What’s Up With the Epigraph?

Epigraphs are like little appetizers to the great main dish of a story. They illuminate important aspects of the story, and they get us headed in the right direction.


She's buried beneath a silver birch tree, down towards the old train tracks, her grave marked with a cairn. Not more than a little pile of stones, really. I didn't want to draw attention to her resting place, but I couldn't leave her without remembrance. She'll sleep peacefully there, no one to disturb her, no sounds but birdsong and the rumble of passing trains.


One for sorrow, two for joy, three for a girl… Three for a girl. I'm stuck on three, I just can't get any further. My head is thick with sounds, my mouth thick with blood. Three for a girl. I can hear the magpies—they're laughing, mocking me, a raucous cackling. A tiding. Bad tidings. I can see them now, black against the sun. Not the birds, something else. Someone's coming. Someone is speaking to me. Now look. Now look what you made me do.


What's up with the epigraph?

What we have at the beginning of The Girl on the Train isn't really an epigraph, it's a teaser. Epigraphs are quotes or phrases from other people, chosen by the author to set the mood of the book. Sometimes the author chooses a quote from a fictional person or text that they wrote themselves, but it still works as an epigraph. These two paragraphs, however, are directly lifted from the text.

So why did Paula Hawkins choose these paragraphs to tease her readers? Is it to show off her writing? Is it because one of them mentions a train? Both paragraphs come from the same point of view character—Megan. The first paragraph is about the death of her baby, whom she buried near some train tracks, and the second is Megan's last thoughts, her thinking about the death of her baby as Tom murders her.

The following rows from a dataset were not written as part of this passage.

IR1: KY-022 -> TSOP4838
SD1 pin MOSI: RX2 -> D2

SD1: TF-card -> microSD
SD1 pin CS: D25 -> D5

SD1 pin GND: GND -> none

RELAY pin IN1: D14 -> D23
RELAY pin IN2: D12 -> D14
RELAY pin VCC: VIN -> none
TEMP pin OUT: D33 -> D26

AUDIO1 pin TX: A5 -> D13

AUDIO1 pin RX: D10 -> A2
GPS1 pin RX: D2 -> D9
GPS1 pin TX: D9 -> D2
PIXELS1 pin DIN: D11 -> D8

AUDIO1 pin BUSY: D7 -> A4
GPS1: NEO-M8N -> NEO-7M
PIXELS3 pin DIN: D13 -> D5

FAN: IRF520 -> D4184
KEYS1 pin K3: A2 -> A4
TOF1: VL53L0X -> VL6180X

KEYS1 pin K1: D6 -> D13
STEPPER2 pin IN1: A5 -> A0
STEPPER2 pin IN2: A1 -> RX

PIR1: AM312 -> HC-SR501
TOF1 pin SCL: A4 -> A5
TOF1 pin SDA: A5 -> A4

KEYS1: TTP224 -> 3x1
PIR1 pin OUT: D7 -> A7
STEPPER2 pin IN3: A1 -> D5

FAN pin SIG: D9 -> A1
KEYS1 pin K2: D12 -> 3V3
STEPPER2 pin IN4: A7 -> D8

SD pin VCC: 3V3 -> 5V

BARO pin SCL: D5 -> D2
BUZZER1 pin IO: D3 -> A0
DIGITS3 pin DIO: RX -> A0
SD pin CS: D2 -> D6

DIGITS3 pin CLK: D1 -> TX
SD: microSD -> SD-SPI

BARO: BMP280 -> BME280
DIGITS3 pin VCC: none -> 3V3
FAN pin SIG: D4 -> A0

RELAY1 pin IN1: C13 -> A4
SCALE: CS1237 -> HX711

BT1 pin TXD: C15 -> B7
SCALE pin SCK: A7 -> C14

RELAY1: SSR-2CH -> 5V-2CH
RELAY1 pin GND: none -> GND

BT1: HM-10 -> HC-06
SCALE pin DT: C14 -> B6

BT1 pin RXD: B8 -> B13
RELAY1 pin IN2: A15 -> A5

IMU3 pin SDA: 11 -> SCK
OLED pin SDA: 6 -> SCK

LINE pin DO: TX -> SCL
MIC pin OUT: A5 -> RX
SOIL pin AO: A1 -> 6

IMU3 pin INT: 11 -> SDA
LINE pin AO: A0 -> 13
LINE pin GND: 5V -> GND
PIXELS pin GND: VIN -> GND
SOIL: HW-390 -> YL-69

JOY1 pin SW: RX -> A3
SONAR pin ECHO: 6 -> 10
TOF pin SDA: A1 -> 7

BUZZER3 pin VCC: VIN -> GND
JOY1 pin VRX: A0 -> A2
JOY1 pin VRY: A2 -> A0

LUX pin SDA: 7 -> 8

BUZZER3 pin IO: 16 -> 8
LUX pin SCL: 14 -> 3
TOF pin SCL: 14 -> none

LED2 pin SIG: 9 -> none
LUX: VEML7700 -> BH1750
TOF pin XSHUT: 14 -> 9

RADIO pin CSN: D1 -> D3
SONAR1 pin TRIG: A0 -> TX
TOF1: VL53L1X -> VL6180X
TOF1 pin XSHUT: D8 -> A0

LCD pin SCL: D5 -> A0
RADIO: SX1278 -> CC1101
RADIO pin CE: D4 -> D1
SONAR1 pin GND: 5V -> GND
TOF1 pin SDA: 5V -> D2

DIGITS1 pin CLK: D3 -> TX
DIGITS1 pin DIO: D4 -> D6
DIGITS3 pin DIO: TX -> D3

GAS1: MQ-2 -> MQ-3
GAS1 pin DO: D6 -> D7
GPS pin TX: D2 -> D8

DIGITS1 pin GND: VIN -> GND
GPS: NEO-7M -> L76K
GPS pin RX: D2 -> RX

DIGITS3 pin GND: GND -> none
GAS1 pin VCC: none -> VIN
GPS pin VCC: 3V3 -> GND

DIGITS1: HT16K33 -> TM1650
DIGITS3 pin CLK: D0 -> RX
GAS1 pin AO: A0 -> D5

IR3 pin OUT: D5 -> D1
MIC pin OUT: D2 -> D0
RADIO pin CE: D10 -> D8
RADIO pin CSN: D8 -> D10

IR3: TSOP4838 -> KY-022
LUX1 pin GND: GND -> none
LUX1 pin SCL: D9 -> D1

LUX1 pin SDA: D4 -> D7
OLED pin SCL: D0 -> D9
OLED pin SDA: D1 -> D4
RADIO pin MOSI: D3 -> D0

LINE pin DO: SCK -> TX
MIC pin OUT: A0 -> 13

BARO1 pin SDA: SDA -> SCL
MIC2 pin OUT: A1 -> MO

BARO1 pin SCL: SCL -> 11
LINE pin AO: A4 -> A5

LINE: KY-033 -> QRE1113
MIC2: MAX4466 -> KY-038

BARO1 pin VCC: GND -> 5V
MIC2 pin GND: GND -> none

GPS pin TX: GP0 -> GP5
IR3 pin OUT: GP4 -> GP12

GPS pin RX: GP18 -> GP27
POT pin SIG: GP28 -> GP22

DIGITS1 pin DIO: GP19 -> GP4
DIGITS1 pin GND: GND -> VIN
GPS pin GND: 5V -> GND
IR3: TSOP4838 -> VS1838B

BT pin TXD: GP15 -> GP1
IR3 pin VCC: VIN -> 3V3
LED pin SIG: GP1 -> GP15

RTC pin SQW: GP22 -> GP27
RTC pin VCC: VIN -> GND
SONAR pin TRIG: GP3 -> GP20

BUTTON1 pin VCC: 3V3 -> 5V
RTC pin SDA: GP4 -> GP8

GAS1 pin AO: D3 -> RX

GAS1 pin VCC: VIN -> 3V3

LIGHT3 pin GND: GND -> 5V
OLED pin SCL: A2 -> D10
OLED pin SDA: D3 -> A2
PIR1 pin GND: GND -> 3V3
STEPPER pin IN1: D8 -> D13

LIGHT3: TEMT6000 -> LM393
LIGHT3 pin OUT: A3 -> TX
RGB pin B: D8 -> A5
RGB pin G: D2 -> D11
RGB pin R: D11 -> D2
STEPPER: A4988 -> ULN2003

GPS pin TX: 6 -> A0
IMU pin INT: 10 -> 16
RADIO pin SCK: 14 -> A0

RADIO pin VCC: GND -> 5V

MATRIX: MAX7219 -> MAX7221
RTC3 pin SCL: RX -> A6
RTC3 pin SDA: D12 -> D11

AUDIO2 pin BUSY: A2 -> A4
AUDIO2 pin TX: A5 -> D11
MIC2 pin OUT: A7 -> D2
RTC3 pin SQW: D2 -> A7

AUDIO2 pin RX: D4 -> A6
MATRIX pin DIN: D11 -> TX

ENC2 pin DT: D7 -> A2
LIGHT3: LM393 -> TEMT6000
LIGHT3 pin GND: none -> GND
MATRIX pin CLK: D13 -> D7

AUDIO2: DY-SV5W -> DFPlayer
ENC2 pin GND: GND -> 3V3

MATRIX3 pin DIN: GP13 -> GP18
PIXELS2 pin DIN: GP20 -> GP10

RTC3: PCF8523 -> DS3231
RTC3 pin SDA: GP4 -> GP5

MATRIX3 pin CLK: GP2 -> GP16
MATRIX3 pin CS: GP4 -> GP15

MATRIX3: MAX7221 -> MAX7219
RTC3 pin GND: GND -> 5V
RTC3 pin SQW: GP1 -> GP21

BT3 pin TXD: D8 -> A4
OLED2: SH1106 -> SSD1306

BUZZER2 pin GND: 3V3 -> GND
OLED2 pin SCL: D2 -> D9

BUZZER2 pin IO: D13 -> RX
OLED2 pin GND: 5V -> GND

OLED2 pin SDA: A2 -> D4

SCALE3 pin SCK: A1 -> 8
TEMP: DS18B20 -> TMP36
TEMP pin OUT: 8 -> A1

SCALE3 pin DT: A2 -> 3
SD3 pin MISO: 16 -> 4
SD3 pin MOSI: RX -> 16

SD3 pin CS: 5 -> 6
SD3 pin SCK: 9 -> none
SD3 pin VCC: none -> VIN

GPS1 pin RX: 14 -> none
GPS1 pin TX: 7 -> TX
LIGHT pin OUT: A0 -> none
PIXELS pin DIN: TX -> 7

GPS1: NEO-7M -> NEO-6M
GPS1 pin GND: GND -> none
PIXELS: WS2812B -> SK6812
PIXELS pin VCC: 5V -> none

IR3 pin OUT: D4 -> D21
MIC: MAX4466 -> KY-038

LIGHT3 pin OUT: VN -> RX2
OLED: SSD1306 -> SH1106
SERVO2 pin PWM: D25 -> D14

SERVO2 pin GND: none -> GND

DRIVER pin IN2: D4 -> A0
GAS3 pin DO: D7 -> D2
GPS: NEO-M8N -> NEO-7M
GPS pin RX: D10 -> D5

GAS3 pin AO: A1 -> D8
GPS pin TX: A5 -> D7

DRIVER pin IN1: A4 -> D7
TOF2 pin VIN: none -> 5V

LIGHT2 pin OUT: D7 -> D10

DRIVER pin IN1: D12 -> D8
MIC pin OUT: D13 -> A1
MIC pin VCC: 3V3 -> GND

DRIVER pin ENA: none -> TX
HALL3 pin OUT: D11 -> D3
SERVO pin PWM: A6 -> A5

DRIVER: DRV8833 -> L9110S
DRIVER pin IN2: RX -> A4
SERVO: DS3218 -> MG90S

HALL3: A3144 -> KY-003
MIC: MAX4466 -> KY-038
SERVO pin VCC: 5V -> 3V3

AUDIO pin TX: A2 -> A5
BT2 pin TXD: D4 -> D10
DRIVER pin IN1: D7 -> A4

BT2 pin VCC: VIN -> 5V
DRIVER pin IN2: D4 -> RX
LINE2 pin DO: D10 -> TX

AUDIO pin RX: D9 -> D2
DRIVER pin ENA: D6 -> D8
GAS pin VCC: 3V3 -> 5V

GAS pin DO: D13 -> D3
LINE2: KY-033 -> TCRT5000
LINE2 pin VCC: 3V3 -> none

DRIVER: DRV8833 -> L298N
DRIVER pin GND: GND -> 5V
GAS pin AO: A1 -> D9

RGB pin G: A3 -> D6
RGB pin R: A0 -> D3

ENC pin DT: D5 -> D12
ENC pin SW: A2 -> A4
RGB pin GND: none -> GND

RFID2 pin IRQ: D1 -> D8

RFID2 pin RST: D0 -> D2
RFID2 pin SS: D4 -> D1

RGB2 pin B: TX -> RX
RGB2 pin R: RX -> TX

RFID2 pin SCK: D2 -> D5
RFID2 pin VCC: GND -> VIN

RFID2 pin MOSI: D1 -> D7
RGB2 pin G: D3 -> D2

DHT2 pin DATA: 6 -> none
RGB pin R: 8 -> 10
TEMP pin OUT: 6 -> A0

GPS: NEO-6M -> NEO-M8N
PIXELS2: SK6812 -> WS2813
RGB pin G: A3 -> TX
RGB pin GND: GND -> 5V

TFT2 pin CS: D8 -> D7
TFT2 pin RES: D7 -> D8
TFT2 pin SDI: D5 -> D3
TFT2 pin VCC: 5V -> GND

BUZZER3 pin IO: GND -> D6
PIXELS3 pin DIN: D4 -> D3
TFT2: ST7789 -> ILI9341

Hawkins basically gives us the beginning and ending of the story at the very beginning of the book without us knowing that's what she's doing. Very tricky. If Megan hadn't lost her baby, it's unlikely any of the events of the book would have happened. The baby's death (along with her brother's death, and her boyfriend abandoning her, but mostly the baby), left Megan with a hole in her life, which she filled by having affairs. The death led to her affair with Tom, which led to her getting killed, and all the other characters getting wrapped up in this drama along the way.